Eastern runs through what was once the heart of Toronto's most industrial area, the region just north of Toronto Harbour and the Port Lands area. Today most of the factories have departed. Some do remain, notably the large Weston bakery. Several film studios have moved into the former industrial areas near Eastern and Carlaw, and this area is today billed as the Studio District. Eastern was also home to the headquarters of the Toronto chapter of the Hells Angels, until it was raided and confiscated by police in April 2007.

At its eastern terminus it now meets up at Kingston Road, once the main cross colonial route linking York to the other major Upper Canada settlement of Kingston.

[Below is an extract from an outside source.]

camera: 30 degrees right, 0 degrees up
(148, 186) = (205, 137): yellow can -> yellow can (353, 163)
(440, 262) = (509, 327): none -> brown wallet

Prior to 2000, however, Eastern Avenue did not meet up directly with Kingston Road, but at a point a few hundred feet west of the intersection of Kingston Road and Queen Street. Only with the demolition of Greenwood Racetrack was Eastern Avenue extended to flow directly into Kingston Road. The former terminus of Eastern Avenue still exists—it is the small unmarked (and unnamed) street that runs south off Queen Street between Coxwell and Orchard Park Avenues. A small isolated section of Eastern Avenue runs from Sumach Street to Lawren Harris Square.

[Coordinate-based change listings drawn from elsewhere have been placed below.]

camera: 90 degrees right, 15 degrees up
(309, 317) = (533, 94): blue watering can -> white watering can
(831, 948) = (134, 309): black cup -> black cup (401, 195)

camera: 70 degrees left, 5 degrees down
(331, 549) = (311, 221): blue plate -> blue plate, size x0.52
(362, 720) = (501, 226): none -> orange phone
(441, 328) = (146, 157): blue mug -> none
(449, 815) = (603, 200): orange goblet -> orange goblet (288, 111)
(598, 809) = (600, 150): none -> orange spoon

Almost all the street scenes in the film Hairspray were filmed on Eastern Avenue.

==Public transit==
The TTC proposed a 150 Eastern bus in 2022, which would operate along the length of the road.

A number of north–south buses use Eastern as the street they loop along before returning northwards. They include the 22 Coxwell, 31 Greenwood, and 72 Pape.

In 2008 bike lanes were added to Eastern, sparking controversy regarding practicality of bike lanes on arterial roads.

==Landmarks==
Landmarks and notable sites along Eastern from west to east

| Landmark | Cross street | Notes | Image |
|---|---|---|---|
| Inglenook Community High School | Cherry St | Historic school building |  |
| Dominion Wheel & Foundries Limited | Rolling Mills Road | Abandoned site of a former rail parts manufacturer; includes four buildings of heritage significance |  |
| Old Eastern Avenue Bridge | Don River | Abandoned bridge |  |
| Sunlight Park | Don River | First baseball park in Toronto, demolished 1896 |  |
| Broadview Lofts | Broadview | Former warehouse converted into lofts |  |
| Toronto Film Studios | Carlaw |  |  |
| Weston Bakery | Carlaw | One of the remaining, operable factories |  |
| Russell Carhouse | Greenwood | TTC streetcar yard |  |
| South Central sorting plant | Greenwood | Main Canada Post facility for central Toronto |  |
| Greenwood Raceway | Greenwood | Racetrack demolished in the 1990s |  |

==Cultural notes==
Peter Mettler's 1985 documentary film Eastern Avenue derives its title from the fact that Mettler lived on Eastern Avenue at the time. Although the film as a whole was a video diary of Mettler's travels in Europe, it concludes with a shot of an Eastern Avenue street sign when Mettler returns home from his trip.